If you’re interested in the actual plot of the show, I’ll give you a little detail here. If not, feel free to move on to the next paragraph. The episode starts off with Leonard, Sheldon, Wolowitz, and Koothrappali carrying a large box up to the apartment. They explain to Penny that instead of picking up dinner, they bought a large box of miscellaneous memorabilia at a garage sale. Among other things, they find a production prop from the Lord of the Rings trilogy — the actual One Ring. As they all chipped in for the box, they all feel that they had a claim on the ring, and the ring is entrusted to Penny until they can figure out how to share the ring equally. After various attempts to steal the ring, including Sheldon trying to take it from her neck in her sleep and Koothrappali enlisting the legal help of his brother-in-law from India, the boys decide to hold on to the ring — literally — and that the last person holding the ring will be the rightful owner. To be honest, I’m not exactly sure how the episode will end, as they filmed several different options and dream sequences that could be used.

It was really interesting to see how the actors interacted with each other in between scenes.
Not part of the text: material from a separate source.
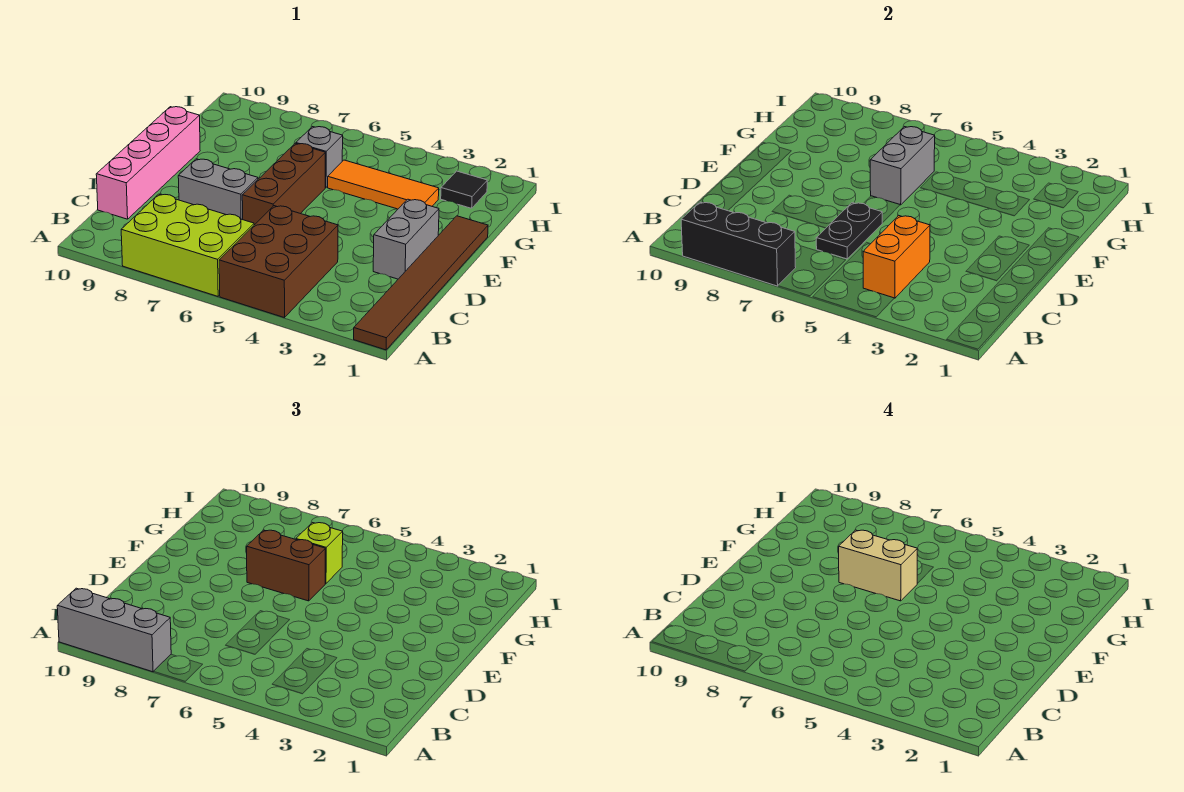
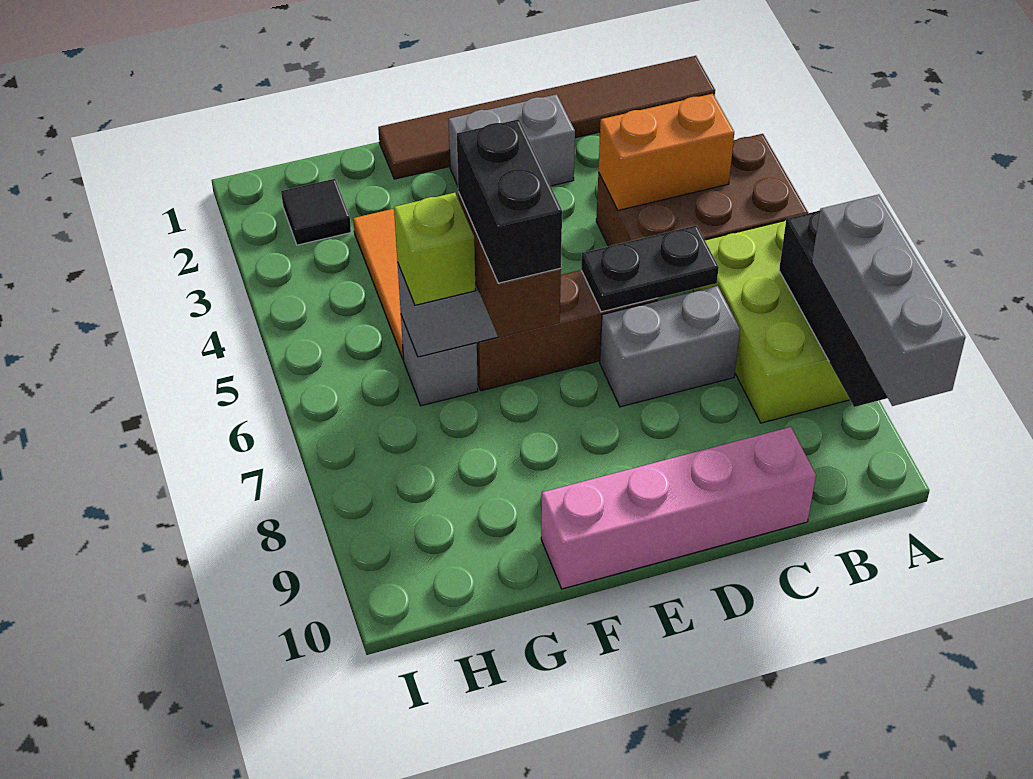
grey brick D7:D8 level 1 -> grey brick C7:D7 level 1
tan brick F6:F7 level 4 -> black brick F6:F7 level 4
I’ve heard that Jim Parsons, who plays uber-nerd Sheldon Cooper, gets nervous before tapings. In between scenes, he mostly paced around practicing lines to himself. It was only at the end of the last scene that he allowed himself to relax a bit and goof around with the rest of the cast. Simon Helberg and Kunal Nayyar, who play Howard Wolowitz and Rajesh Koothrappali, mostly jumped around and fidgeted to work off nervous energy in between scenes and Johnny Galecki, who portrays Sheldon’s roommate Leonard Hofstadter joked around with most of the cast and crew between takes. And before all of her scenes, Kaley Cuoco had to give a little laugh to get herself into the comedic mindset. Above all, though, everyone was taking every scene very seriously to make sure they got it right. They were really careful to make sure they used the right hand with certain props in order to maintain continuity as best as they could, and there’s even a dedicated person on the crew who takes polaroids of each scene so they can reference exactly what item was where and in relation to each of the cast members so that the final edit looks right.

All told, we were at the studio from about 5:00 in the afternoon until 10:00pm — a pretty big time investment, but definitely worth it, especially if you’re able to get tickets to a show you really enjoy. It was so much fun to watch, and I’m really exited to see the final product air sometime in March. Pay attention to the bedroom scene with Penny — you might hear January’s lone chuckle when nobody else is laughing.

[UPDATE: Some people may be interested in knowing how to go about getting tickets to a live taping. I’m sure there are several similar sites, but we got our tickets through Audiences Unlimited. The tickets were free, but you may have to check the site constantly over a period of weeks to get the show you want instead of Dr. Phil.]